14.11

[Emily Glaser 1F]

can someone do step by step of part d. I don't understand why, in the solutions manual, it says:

O2 +2H2O + 4e- --> 4OH- for the cathode (positive E value). OH- is listed before O2, so shouldn't the O2 be on the right side and OH on the left with a positive E value

[Clara Rehmann 1K]

Yes, but the catch with this problem is that the battery does not have a positive voltage, as the Eº of the anode is greater than that of the cathode.

Pt(s) | O₂(g) | H⁺(aq) || OH^-(aq) | O₂ (g) | Pt(s)

Overall reaction: 4H₂O(l) → 4H⁺(aq) + 4OH^-(aq)

Anode: O₂(g) + 4H⁺(aq) → 2H₂O(l) +1.23 V
Cathode: O₂(g) + 2H₂O(l) + 4e^- → 4OH^-(aq) +.4 V

Eº = Eº_cathode - Eº_anode = .4 V - 1.23 V = -.83 V

[904676178]

Yes, but the catch with this problem is that the battery does not have a positive voltage, as the Eº of the anode is greater than that of the cathode.

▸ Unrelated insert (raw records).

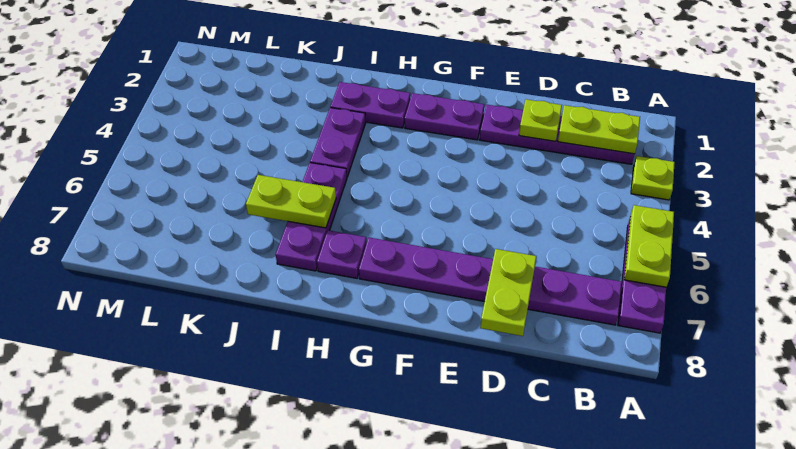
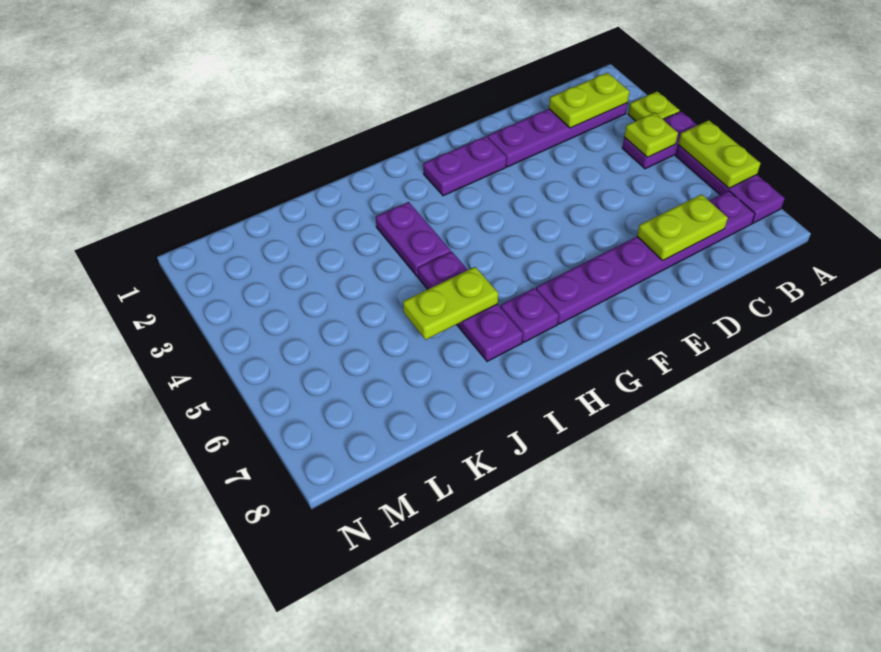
lime plate D2 level 2 -> lime plate B4 level 2
lime plate D7:D8 level 2 -> lime plate C7:D7 level 2
purple plate H2:I2 level 1 -> purple plate A4:B4 level 1

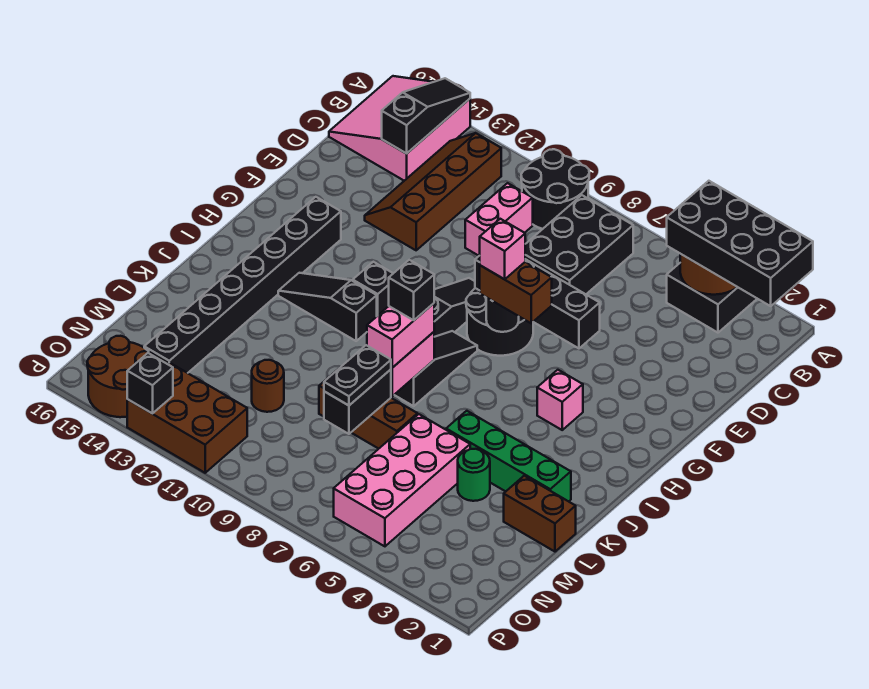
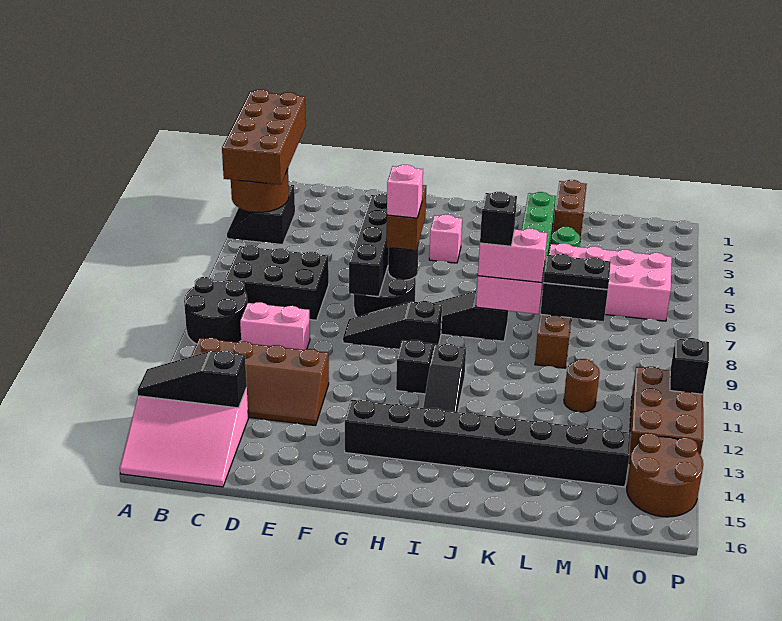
black brick A1:B4 level 3 -> brown brick A1:B4 level 3
black brick P13 level 2 -> black brick P11 level 2

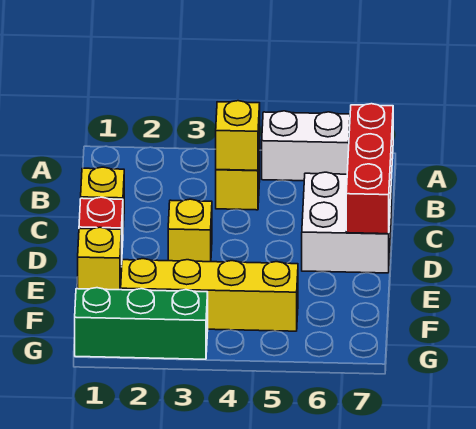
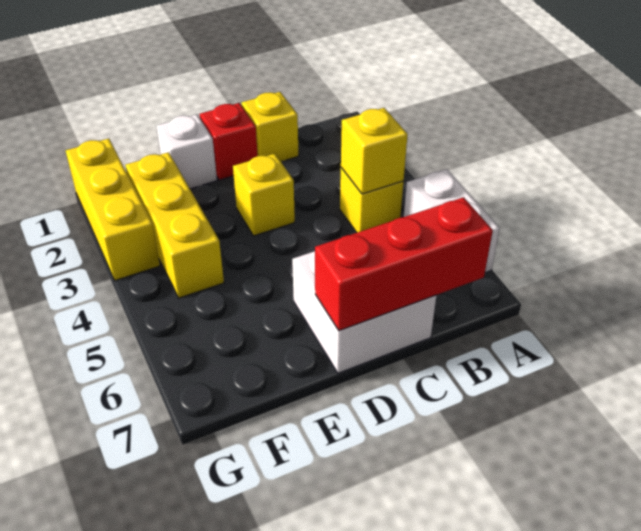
yellow brick E1 level 1 -> white brick E1 level 1
yellow brick F2:F5 level 1 -> yellow brick F2:F4 level 1
green brick G1:G3 level 1 -> yellow brick G1:G3 level 1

Pt(s) | O₂(g) | H⁺(aq) || OH^-(aq) | O₂ (g) | Pt(s)

Overall reaction: 4H₂O(l) → 4H⁺(aq) + 4OH^-(aq)

Anode: O₂(g) + 4H⁺(aq) → 2H₂O(l) +1.23 V
Cathode: O₂(g) + 2H₂O(l) + 4e^- → 4OH^-(aq) +.4 V

Eº = Eº_cathode - Eº_anode = .4 V - 1.23 V = -.83 V

How did you know what the anode is? Isn't the cathode supposed to be the one with the greater positive Eº?